Responsive HTML is essentially three key pieces of technology: CSS3 media queries, which identify the screen size of devices viewing the site; fluid image scaling, which allows an image to fluidly shrink its dimensions so that it stays within the viewable area of the screen without requiring viewers to scroll; and adaptive images, which allow the website to return an optimally sized image based on the screen size.
- CSS media queries—initially introduced in CSS2.1, and later expanded with CSS3—feature the ability to test conditions on the device such as resolution, minimum height, maximum height, orientation and aspect ratio. You also have the ability to combine queries and test for multiple conditions using AND, NOT and ONLY as logical operators. By creating media queries you can determine which CSS style to display to that device, which is critical to achieving responsive design.

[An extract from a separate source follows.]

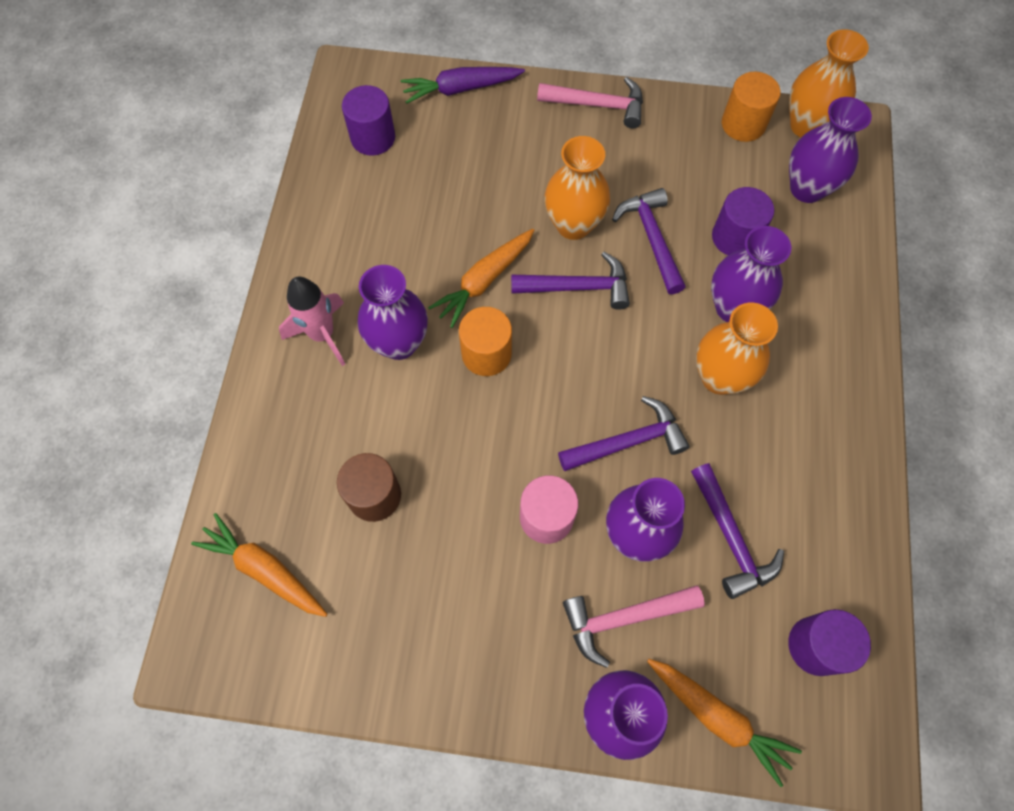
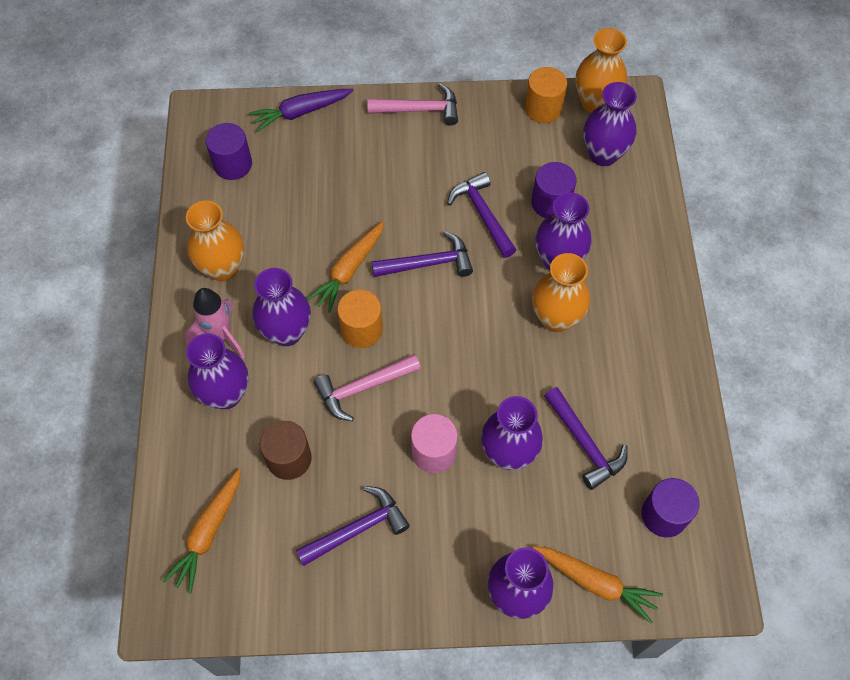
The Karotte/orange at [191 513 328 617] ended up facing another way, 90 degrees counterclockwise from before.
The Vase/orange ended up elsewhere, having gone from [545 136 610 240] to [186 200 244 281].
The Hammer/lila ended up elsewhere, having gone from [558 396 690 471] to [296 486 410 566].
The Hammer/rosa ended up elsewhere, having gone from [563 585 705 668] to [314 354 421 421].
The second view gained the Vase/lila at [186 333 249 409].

- Fluid grid layout using div-based HTML and CSS is the magic behind allowing the page to expand or contract as needed and relative to the display space available. By avoiding fixed-pixel sizing within the page, the design is free to adjust itself by percentages and can dynamically change positioning without breaking other areas.
- Fluid image scaling allows an image to fluidly shrink its dimensions down so it stays within the viewable area of the screen without requiring scrolling. When images are sized using CSS relative to their container, they work in conjunction with the fluid grid layout to achieve design flexibility.
Another related technology being explored is adaptive images. While image scaling is a great effect, it still has to download a higher resolution image. Adaptive images send the appropriate-sized image file for the space, thereby saving bandwidth. This is especially important when the user is on a mobile device with slower or limited connectivity.